In summary, we find that the 4CzTPN crystal presents distinct luminescent responses to anisotropic grinding and isotropic compression. Grinding of the crystals leads to a phase transition from crystalline state to amorphous state, which would be responsible for the blue-shift of PL emission. In sharp contrast, high-pressure experiments carry out with DAC demonstrates that the yellow fluorescence of the crystals transform into red fluorescence with an emission wavelength (λem) of 677 nm under a pressure of 10.6 GPa. The red-shift is due to the decrease in the energy level of the S1 state. High-pressure time-resolved measurements shows that the short fluorescence lifetime decrease, and the lifetime of delayed fluorescence disappears above 3.0 GPa. Infrared spectra indicate the pattern of relative intensity for the infrared absorption peak of ν(C–H) transform significantly when the pressure is greater than 3.0 GPa, which would be the cause of the disappearance of delayed fluorescence. This study has expanded the versatility of TADF material. It also indicates that high-pressure treatment is a potential method for controlling the fluorescence lifetime of TADF materials, providing a new approach to improving the performance of TADF-OLEDs. Moreover, the research of pressure-responsive luminescent materials would provide idea for their promising applications in fields like high-pressure detection and monitoring, pressure-modulated smart displays and lighting technologies, as well as secure information encryption.

Methods

Sample preparation and high-pressure generation

4CzTPN was purchased from Xi’an baolaite Technology Ltd and used as received. A symmetric diamond anvil cell (DAC) was used to generate high pressure. A T301 steel gasket was preindented to a thickness of 40 mm. The sample was loaded into a 150 mm size hole of the gasket. A small ruby ball was placed into the hole for in situ pressure calibration according to the R1 ruby fluorescence method.
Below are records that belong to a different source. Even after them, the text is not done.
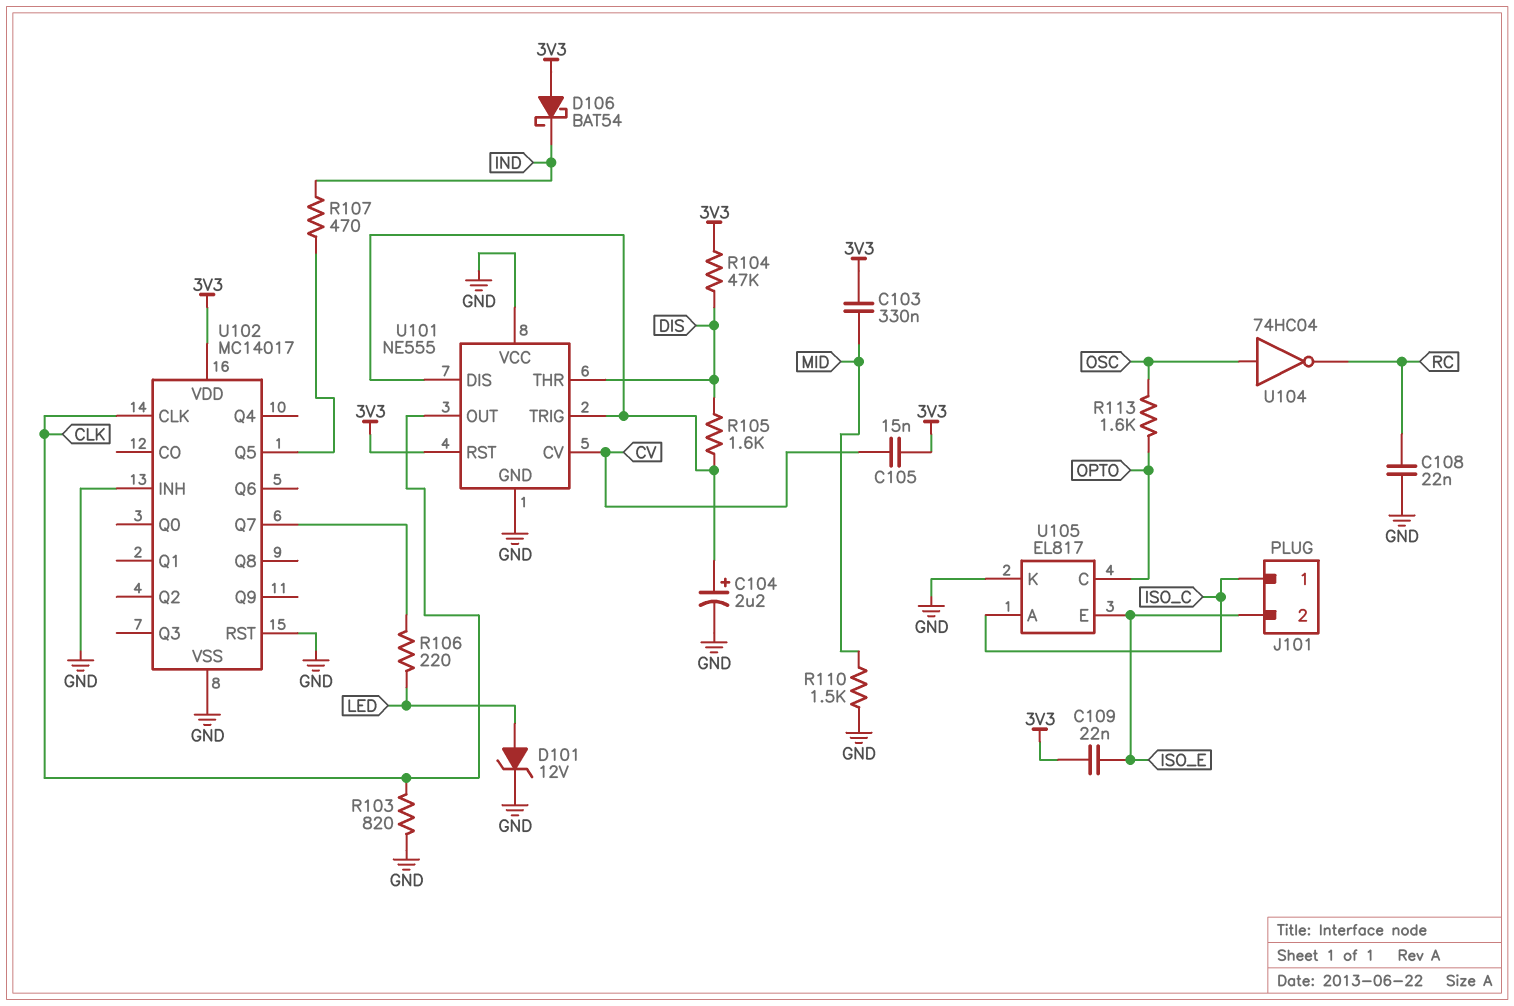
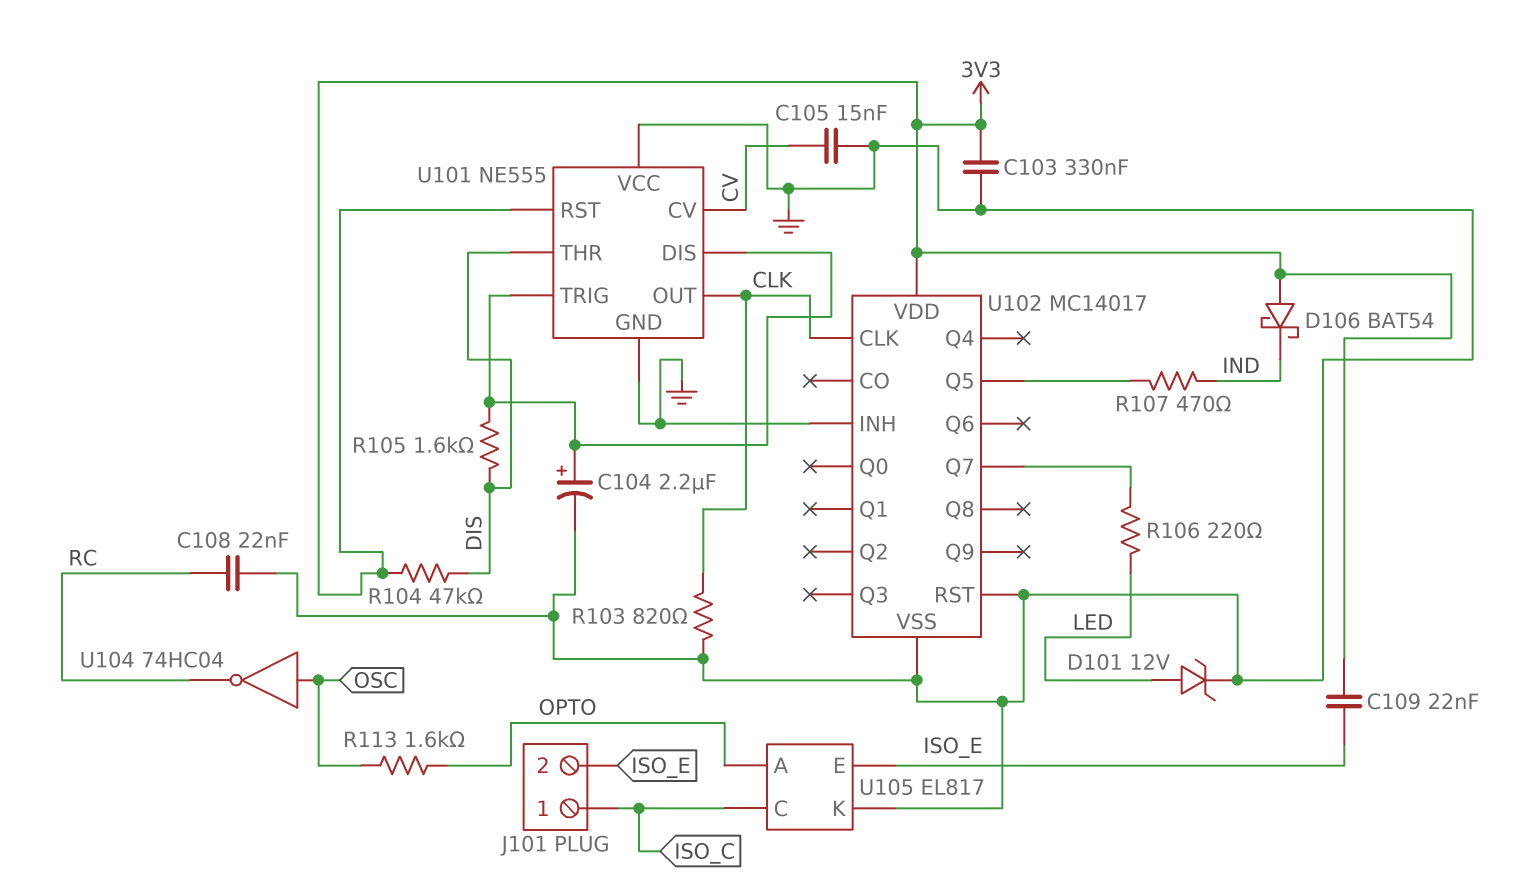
C103: 330nF (3V3, MID) -> 330nF (3V3, GND)
C105: 15nF (3V3, CV) -> 15nF (CV, GND)
R110: 1.5k (GND, MID) -> none
U105 pin A: ISO_C -> OPTO
U105 pin C: OPTO -> ISO_C

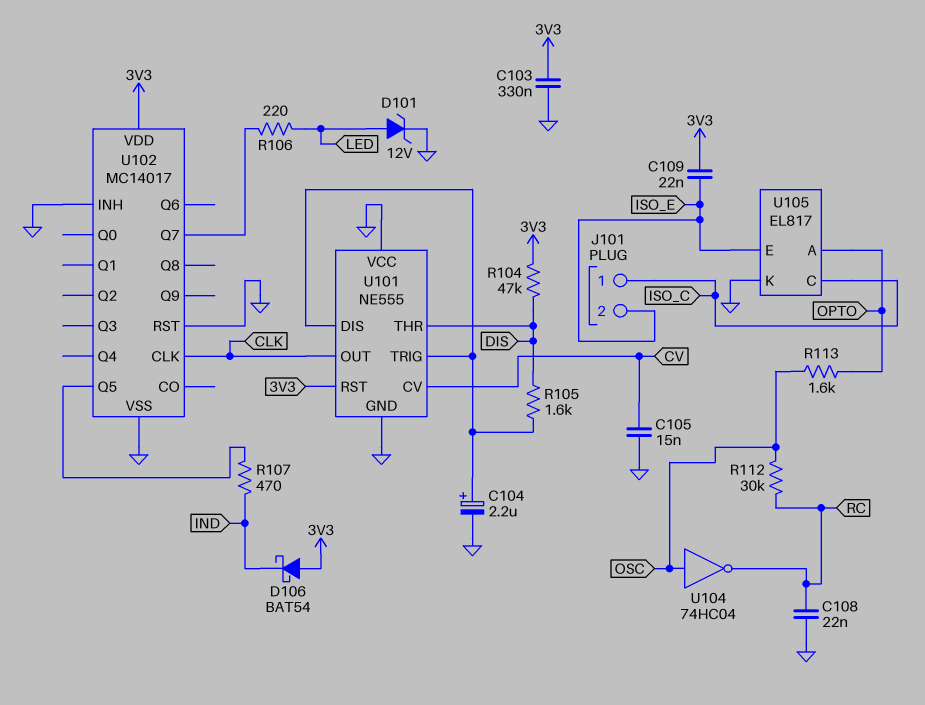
R103: 820 (CLK, GND) -> none
R112: none -> 30k (OSC, RC)

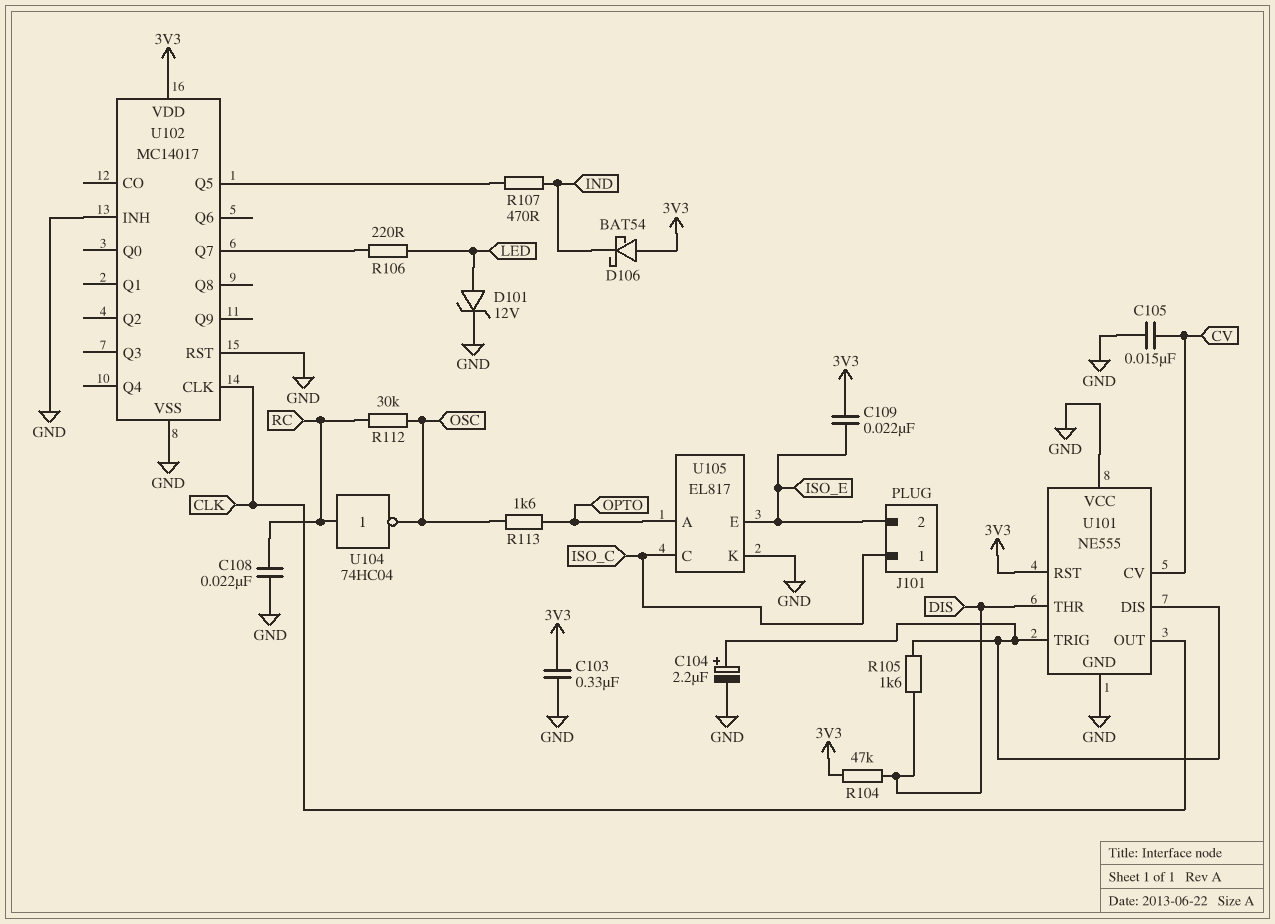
U104: NOT 74HC04 (in OSC, out RC) -> NOT 74HC04 (in RC, out OSC)

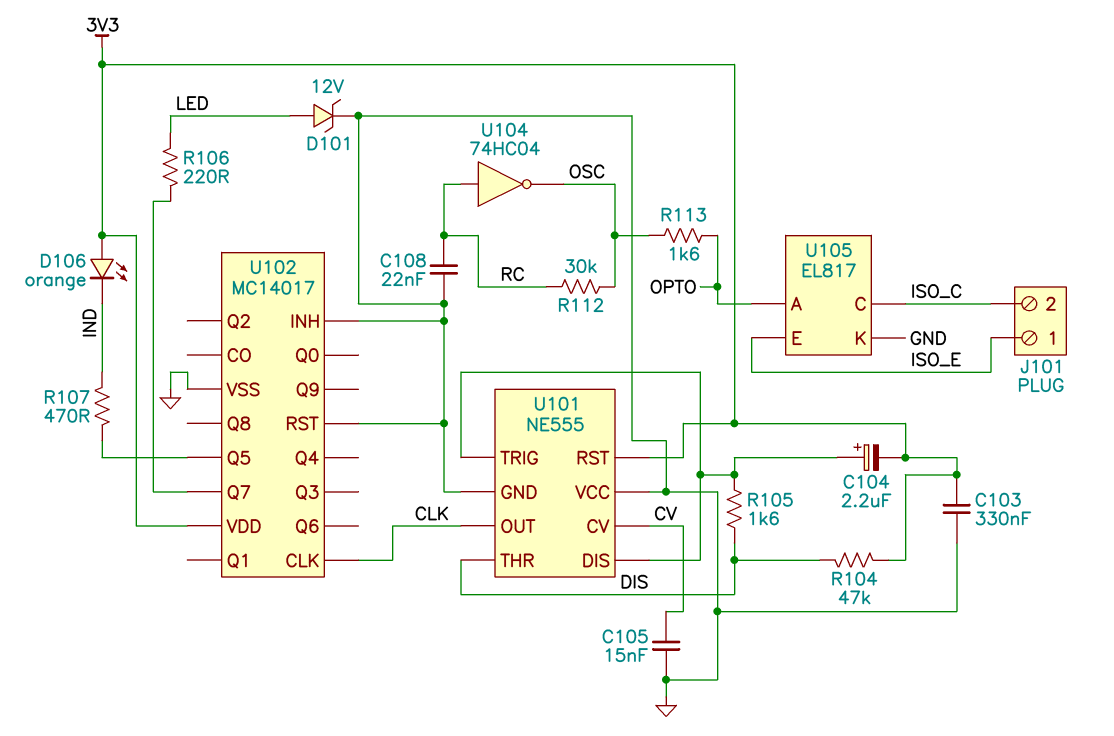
C104: 2.2uF (plus U101/DIS, minus GND) -> 2.2uF (plus U101/DIS, minus 3V3)
C109: 22nF (3V3, ISO_E) -> none
D106: schottky BAT54 (A 3V3, K IND) -> LED orange (A 3V3, K IND)
J101 pin 1: ISO_C -> ISO_E
J101 pin 2: ISO_E -> ISO_C

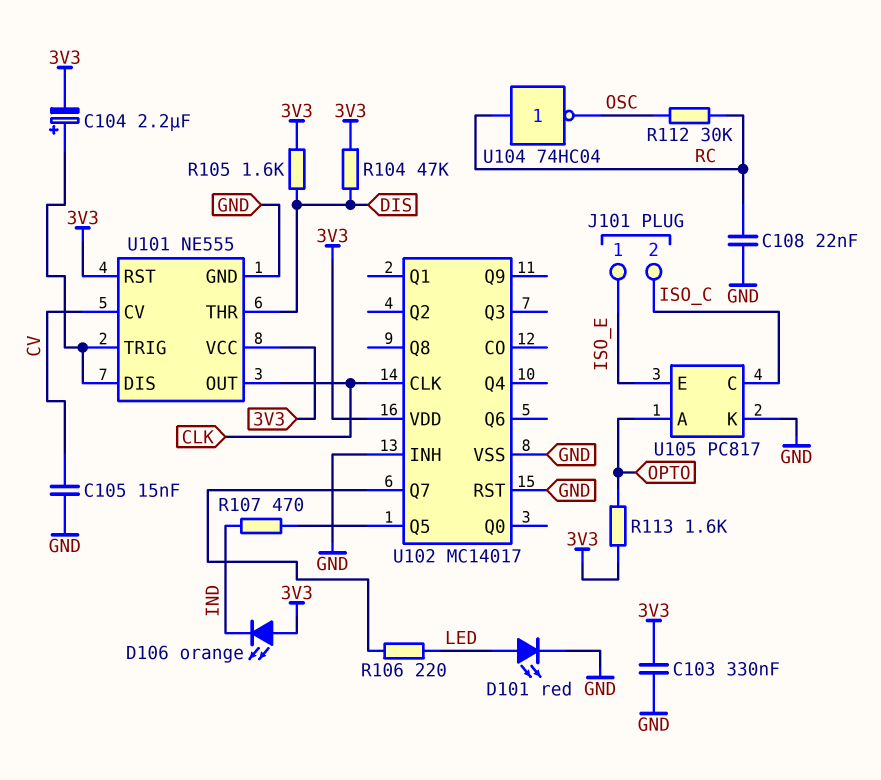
D101: zener 12V (A LED, K GND) -> LED red (A LED, K GND)
R105: 1.6k (DIS, U101/DIS) -> 1.6k (3V3, DIS)
R113: 1.6k (OPTO, OSC) -> 1.6k (3V3, OPTO)
U101 pin VCC: GND -> 3V3
U105: EL817 -> PC817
Thick CCl4 (Aldrich) was used as the pressure-transition medium (PTM) in the high-pressure PL, UV–Vis, IR measurement.

Optical measurements

The 355 nm line of a UV DPSS laser was used for PL measurements (Light & Microvision Industrial Technology Co., Ltd). The optical fiber spectrometer is an Ocean Optics QE65Pro spectrometer. The PL micrographs of the samples were captured using a Canon camera equipped on the light path. Time resolved PL data was collected via Edinburgh FLS1000 photoluminescence spectrometer under the laser excitation at 375 nm. The measured PL decay curves were fitted using double exponential functions. The IR absorption modes were detected by a liquid-nitrogen-cooled detector through a microscope spectrometer of SHMADZU, IRTracer-100.